L’Évaporée réussit le tour de force de s’aventurer, avec habilité, dans le genre du roman tout en l’ouvrant à l’hybridation et à la pluralité des expériences. Histoire écrite à quatre mains, elle dit la douleur et la difficulté de la séparation vécues par deux femmes qui s’aiment.
Wendy Delorme et Fanny Chiarello se rencontrent pour la première fois en 2018 au Salon du Livre du Mans mais ce n’est qu’en 2021, après la rupture de Fanny, qu’elles ont l’idée d’écrire un texte à quatre mains. Cette histoire, écrite en chœur, s’orchestre selon deux partitions qui se répondent. Chaque chapitre alterne entre le point de vue de l’une et celui de l’autre. Fanny suit la ligne de vie de celle qui reste (Jenny) et Wendy de celle qui est partie (Ève), l’évaporée. Cette dernière est partie pour un reportage sur la vie en collectif d’un groupe autogéré alors qu’elle avait promis à Jenny de quitter Paris pour venir s’installer avec elle. Pourtant, elle part sans donner d’explication.

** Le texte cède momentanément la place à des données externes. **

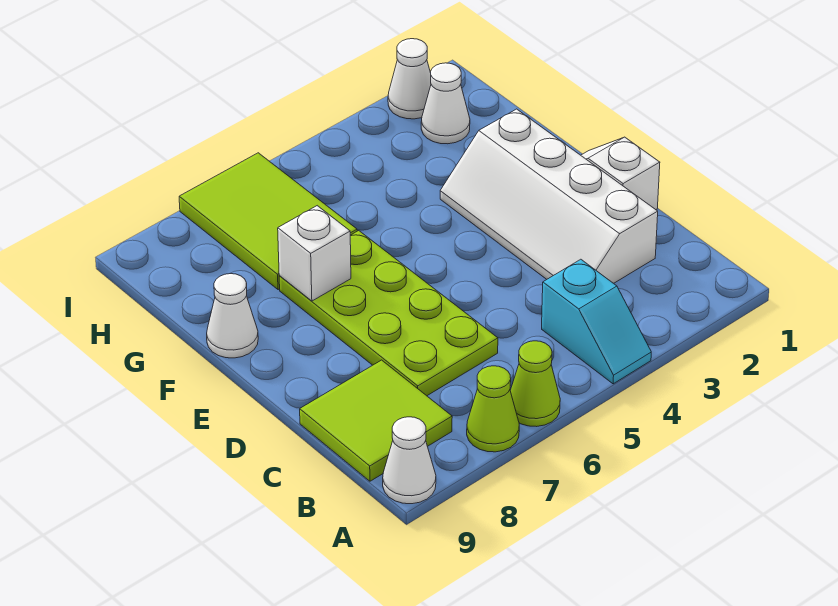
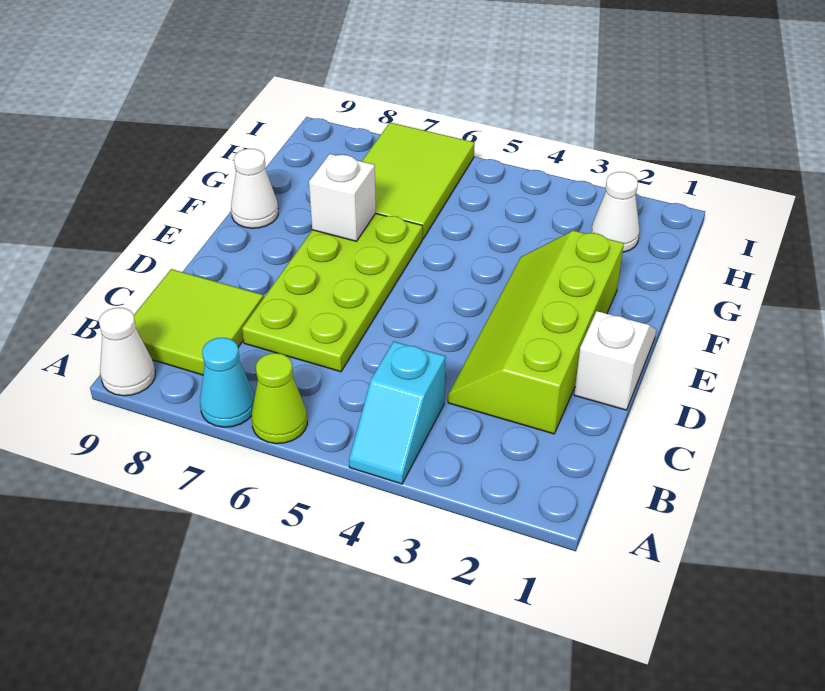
lime cone A7 level 1 -> cyan cone A7 level 1
white slope C2:F3 level 1 top 2 -> lime slope C2:F3 level 1 top 2
white cone I2 level 1 -> none

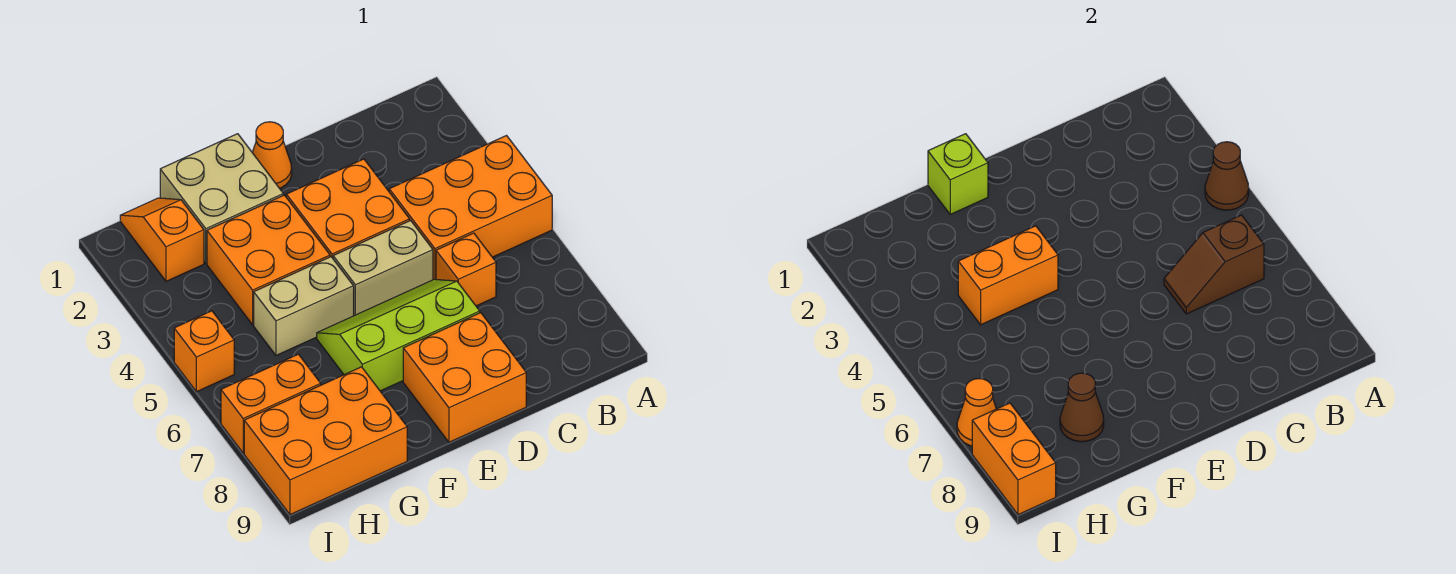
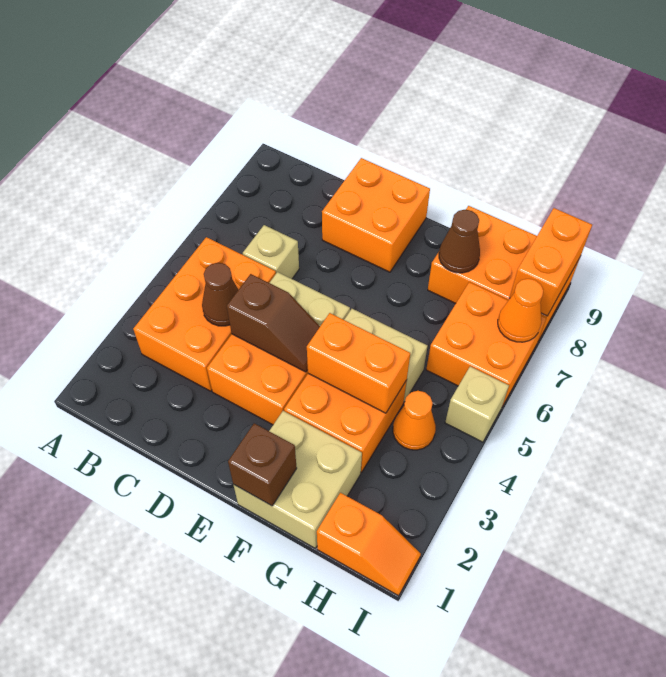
orange brick A4:C5 level 1 -> orange brick B3:C5 level 1
brown cone A4 level 2 -> brown cone C4 level 2
brown slope B6:C6 level 2 top B -> brown slope D4:E4 level 2 top D
orange brick C6 level 1 -> tan brick C6 level 1
lime slope D6:F7 level 1 top 7 -> none
orange cone E1 level 1 -> orange cone H4 level 1
lime brick F1 level 2 -> brown brick F1 level 2
orange slope H1:H2 level 1 top 2 -> orange slope H1:I1 level 1 top H
orange brick H7:I7 level 1 -> orange brick H6:I7 level 1
orange brick I5 level 1 -> tan brick I5 level 1

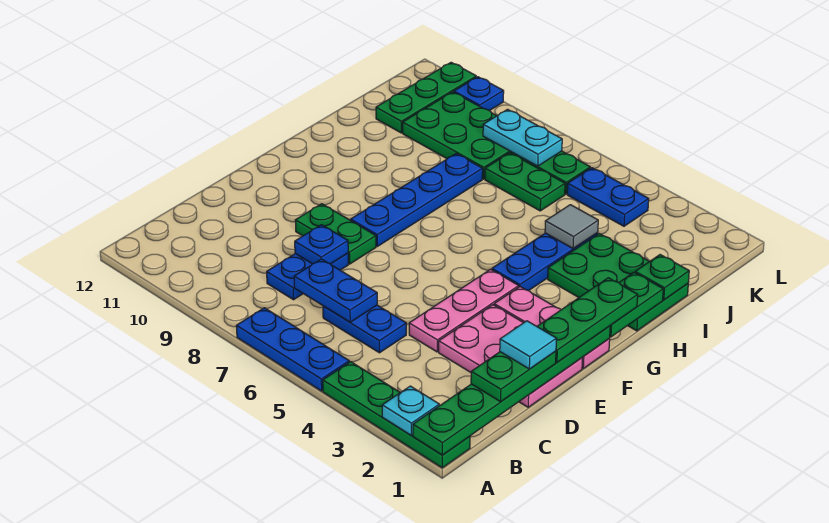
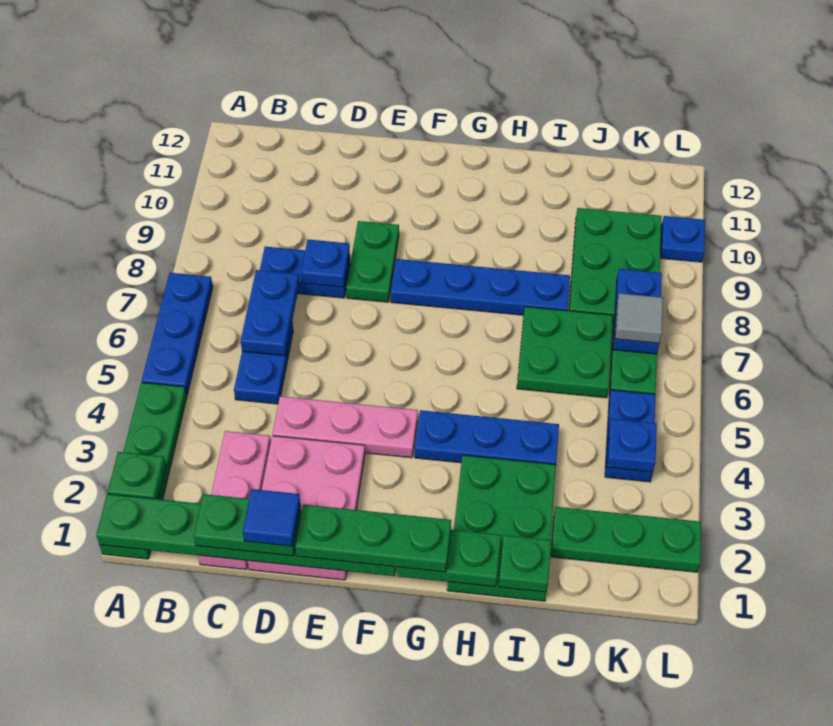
cyan plate A2 level 2 -> green plate A2 level 2
cyan tile D1 level 4 -> blue tile D1 level 4
pink plate F1:F3 level 1 -> pink plate C1:C3 level 1
grey tile I4 level 2 -> grey tile K7 level 3
green plate J6:J7 level 1 -> green plate I6:J7 level 1
green plate J11:L11 level 1 -> green plate J2:L2 level 1
none -> blue plate K4 level 2
cyan plate K7:K8 level 2 -> blue plate K7:K8 level 2

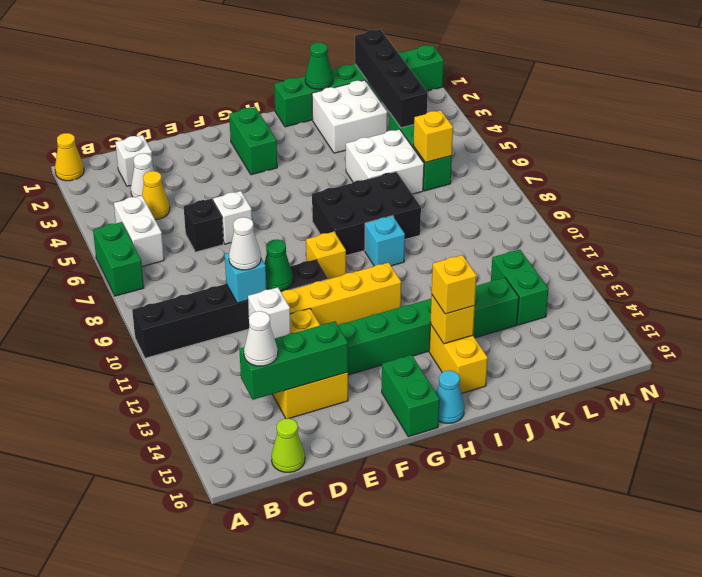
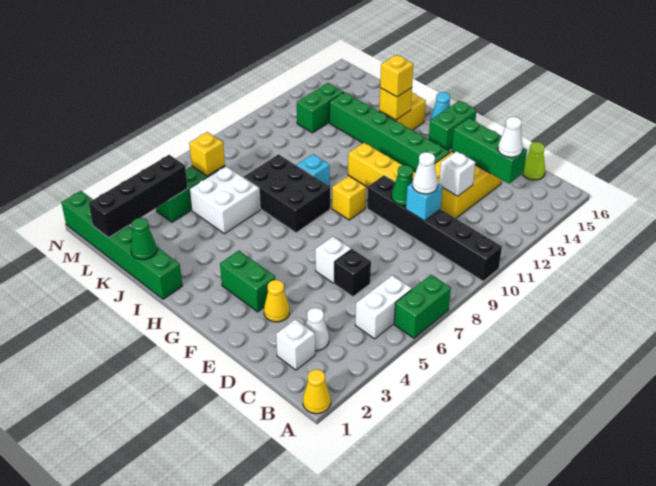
yellow cone C4 level 1 -> yellow cone E3 level 1
green brick G2:G3 level 1 -> green brick F3:G3 level 1
white brick J2:K3 level 1 -> none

Ève vit à Paris et est mère de deux enfants. Jenny n’a pas le même mode de vie et habite à la campagne. Elles se rencontrent lors de la publication du livre de Jenny. Cette dernière est interviewée par une journaliste quand Ève se joint soudainement au groupe. Jenny, chamboulée par cette personne survenue de nulle part, lui dédicace son ouvrage laissant son numéro à l’intérieur. Mais il faudra que deux ans passent, pour qu’elles se revoient et que l’évidence s’impose : leur amour.
Douleur de l’absente
Cette histoire d’amour est narrée depuis son point de rupture. Elles racontent, dans une analepse enroulée, comment elles s’aiment mais sont rattrapées par les fantômes de leurs histoires passées. Elles s’aiment mais les blessures n’ont pas été pansées et suintent toujours. Jenny aime Ève et lui témoigne son amour par des gestes tendres et une demande officielle en mariage. Pourtant, Ève disparaît soudainement. Pourquoi ne reste-t-il alors que le « pourquoi de l’absence » ? Les auteures consacrent leurs mots à cette absence, obsédante et douloureuse.
L’histoire débute deux mois après qu’Ève et Jenny se soient séparées et que cette dernière commence tout juste à reprendre le goût de vivre. Après l’apnée, petite agonie, la vie revient comme on réapprend à respirer et les mots peuvent trouver une place. Temporairement. Alors, elles disent, chacune, le premier contact, les signes qui en disent long, la séparation qui fait naître la remémoration des événements passés, le quotidien qui se délite, l’espoir du retour, le renoncement puis la nécessité : survivre, réapprendre à vivre, à aimer alors que tout ramène à l’autre, déjà plus là.
Cette histoire ausculte la dimension d’absolu qui travaille l’amour et questionne le hasard et la nécessité qui poussent deux êtres à se rencontrer puis à s’aimer.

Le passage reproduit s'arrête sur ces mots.